Lo que hicieron con el pobre Dioni –que, al fin y al cabo, no era más que un proletario que se hizo con un furgón milloneti de la podrida Banca— no tiene perdón. ¡Buscarlo por medio mundo y cruzando el charco hasta dar con él en una playa paradisíaca en que la que la criatura se solazaba impune, es cierto, pero sin molestar a nadie! O lo de Roldán: ¿ustedes creen que se puede perseguir a nadie, por muy perseguible que sea, de mano de aquel “Capitán Khan” (otro “hombre que nunca existió”) del que tanto deben de saber la actual ministra del Ejército y la nueva presidenta del Consejo de Estado? Hombre, no hay derecho, en tanto que Pujol y tantos pujoles anden sueltos por la vida y con sus tesoros a buen recaudo en los lejanos paraísos. Miren, sinceramente, a mí me parece que todas esas persecuciones resultan escandalosas, al menos después de lo que esta semana hemos visto, a saber, la imagen de un Gobiernillo regional comprometiéndose –¡de por vida!— a pagarle a un prófugo de la Justicia una oficina post-presidencial, con secretaría triple y coche con chófer. ¡Ni De Juana Chaos pudo soñar con algo semejante!
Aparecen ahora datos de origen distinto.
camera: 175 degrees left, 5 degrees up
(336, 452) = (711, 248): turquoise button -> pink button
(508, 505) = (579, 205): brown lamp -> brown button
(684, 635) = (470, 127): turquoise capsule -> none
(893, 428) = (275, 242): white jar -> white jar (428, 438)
No sin razón el gentío acusa de debilidad o falta de carácter al Gobierno anterior a la moción-golpe, ése que acaba de secuestrar, con ayuda de los golpistas, la mismísima TV nacional. No haber mantenido en vigor una temporadita el jodido artículo 155 ha dado lugar a la inconcebible tropelía que supone subvencionar generosamente a un presidentín, que debería estar hace tiempo en chirona, para que viva en la opulencia de un exilio dorado y desde él mantenga una suerte de guiñolesco gobiernillo paralelo pagado por ustedes y por mí. Sí, por supuesto, ya sé que se trata de rebajar la insufrible tensión creada por los rebeldes, a ver si fuera posible reconducir una ya ingobernable autonomía sediciosa, pero no me digan que esa pasión por la flexibilidad justifica que un presunto (aunque clamoroso) delincuente sea financiado por el mismo Estado que trata de destruir. ¿No acabaron entre rejas en su día los Presidentes de Navarra o de Baleares, pongo por caso, o no están hoy sentados en el banquillo dos de los ex-Presidentes andaluces por presuntas infracciones incomparablemente menores que las fechorías perpetradas por el catalán?
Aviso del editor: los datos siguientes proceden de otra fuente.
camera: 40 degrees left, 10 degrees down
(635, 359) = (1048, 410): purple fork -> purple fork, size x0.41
¡Pobre Dioni, ya digo, y pobre Roldán! No en vano decía el proverbio antiguo que en España “se puede robar un monte pero no se puede robar un pan”. Lo malo es que ahora le llevan obsequiosos al forajido, hasta su remota covacha, el pan y el monte si se tercia. Sin duda, no ha habido mayor desafuero en esta ya larga etapa democrática que el perpetrado en beneficio del rebelde catalán. Y eso que se trata de un personaje minúsculo, intrascendente, y hasta ridículo si me apuran. Cuesta imaginar qué hubiera sido de él si llega a alcanzar una talla siquiera mediana.